Wat begon als een ‘wild idee’ van de boswachter is inmiddels uitgegroeid tot een serieus projectplan dat is omarmd door de provincie Noord-Brabant. “Het was mooi om te zien hoe die dingen toevallig samenvielen. De provincie zat te springen om concrete projecten voor natuurherstel, terwijl wij al wel een plan, maar geen geld hadden. Er is nu acht miljoen euro beschikbaar waarmee we een voldoende groot areaal eilanden kunnen realiseren voor een broedgebied.”
Het natuurherstel rond het Markiezaatsmeer krijgt nog eens een extra ‘boost’ vanwege de verbetering van de waterkwaliteit. Vers oppervlaktewater uit de omgeving van de Brabantse Wal wordt straks via een gemaal en kreken het meer in gepompt. Een stuw aan de andere kant zorgt ervoor dat het overtollige water wordt afgevoerd. De maatregelen zijn onderdeel van het project Water tussen Wal en Schelde. Hierin trekken de waterschappen Brabantse Delta en Scheldestromen samen op met de provincies Brabant en Zeeland om te voorkomen dat schoon zoet water nog langer verspild wordt.
“Het is heel belangrijk dat we naast stikstofgevoelige gebieden ook oog hebben voor onze Natura 2000 gebieden. Iedereen kent wel de Loonse en Drunense Duinen of de Oisterwijkse vennen. Dit gebied is iets minder bekend en daarom is het heel belangrijk dat we daar als provincie een bijdrage aan leveren. We hopen natuurlijk ook dat mensen die onderweg zijn naar hun vakantie in Zeeland ook eens een bezoek brengen aan Bergen op Zoom. Er is hier mooie vogelkijkhut van waaruit je deze prachtige natuur kunt zien”, aldus provinciebestuurder Saskia Boelema.
"Ik heb straks mijn verrekijker nog harder nodig, echt supervet."
De broedplekken liggen straks net boven de waterlijn.
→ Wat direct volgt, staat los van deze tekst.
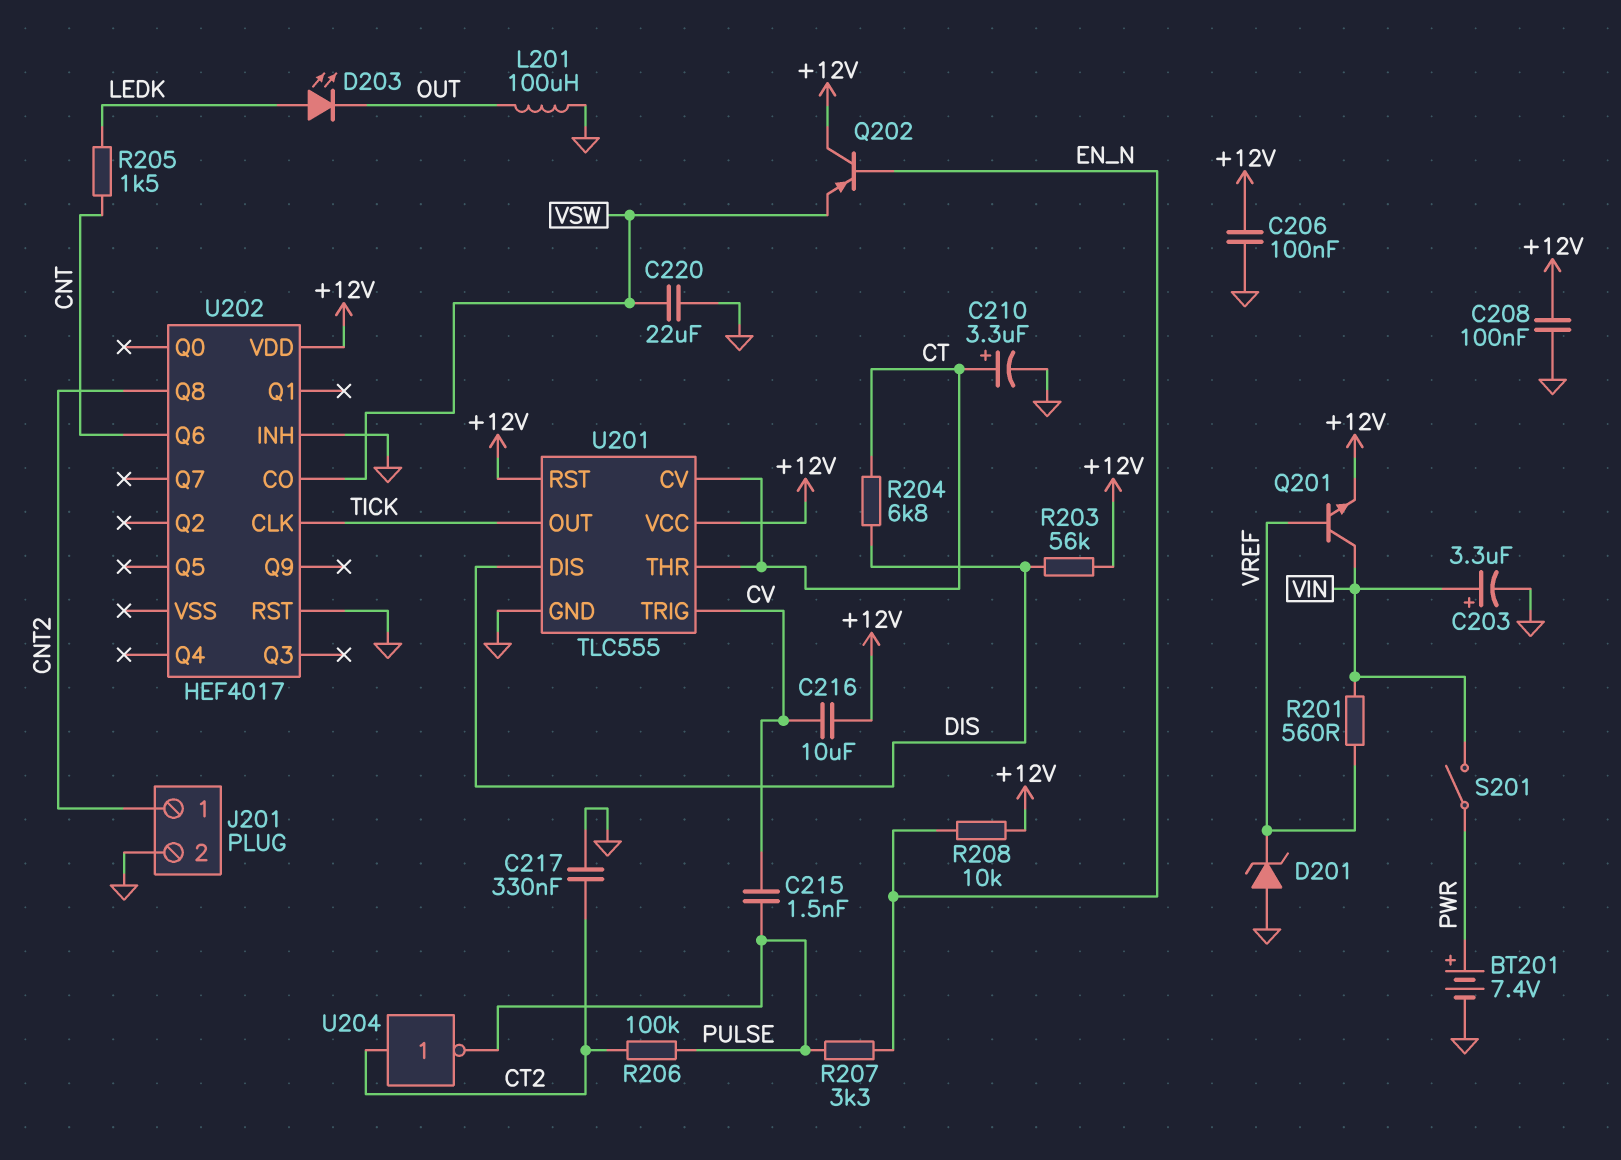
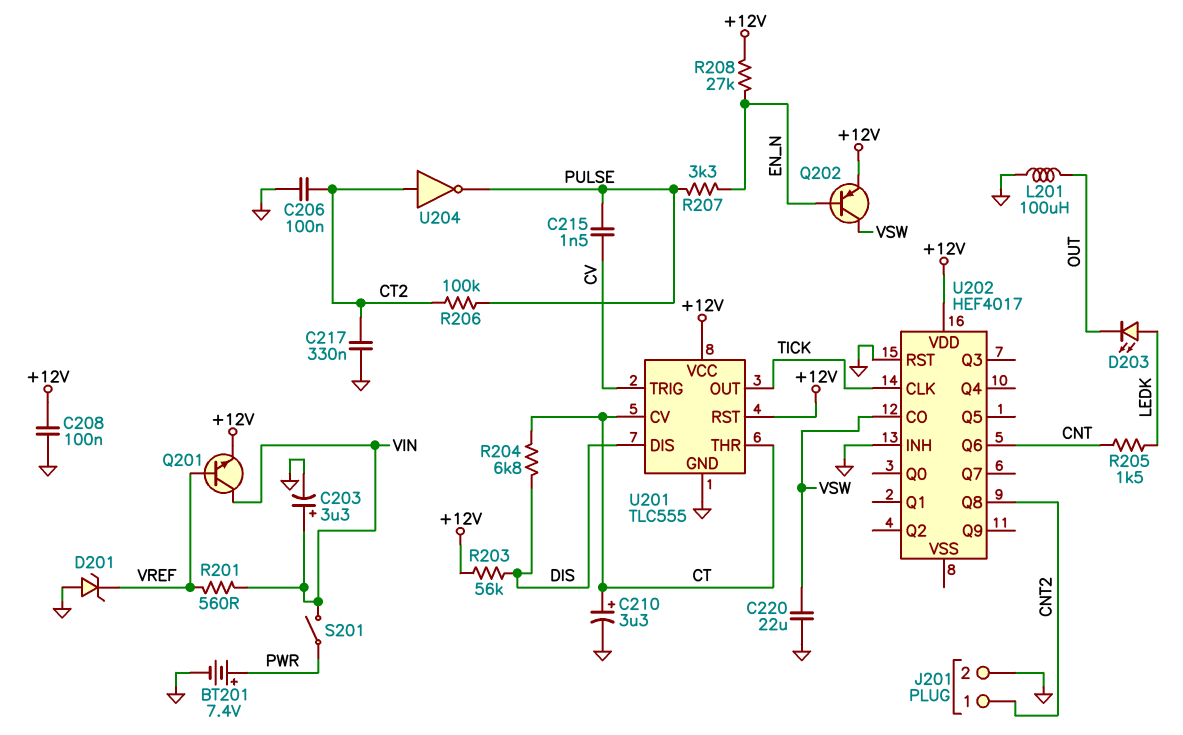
C206: 100nF (+12V, GND) -> 100nF (CT2, GND)
C216: 10uF (+12V, CV) -> none
Q202: PNP (B EN_N, C +12V, E VSW) -> PNP (B EN_N, C VSW, E +12V)
R208: 10k (+12V, EN_N) -> 27k (+12V, EN_N)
Tussen de eilanden worden geulen en ondiepe waterpartijen aangelegd. In tegenstelling tot het enige bestaande eiland in het meer blijven de nieuwe zandvlaktes kaal en onbegroeid zodat ze aantrekkelijk zijn voor kustvogels. Landroofdieren kunnen er niet op komen. De bedoeling is dat de vogels vanaf 2028 kunnen neerstrijken op hun nieuwe broedgebied. Volgend jaar wordt daadwerkelijk begonnen met werkzaamheden voor het project waarvoor nu de schetsen verder worden uitgewerkt.
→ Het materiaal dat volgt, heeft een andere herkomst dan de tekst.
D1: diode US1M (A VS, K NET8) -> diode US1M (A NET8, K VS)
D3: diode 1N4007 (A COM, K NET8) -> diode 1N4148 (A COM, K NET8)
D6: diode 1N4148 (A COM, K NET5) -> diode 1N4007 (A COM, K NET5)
Erik de Jonge: “Ik had een aantal jaar geleden nooit durven dromen dat we dit voor elkaar zouden kunnen krijgen. Helder stromend water en veilige broedplekken zijn cruciaal om zeldzame vogelsoorten terug te krijgen. Ik weet zeker dat dit gaat lukken. Nu komt alles bij elkaar en kunnen we dit megaproject realiseren. Ik heb straks mijn verrekijker nog harder nodig, echt supervet.”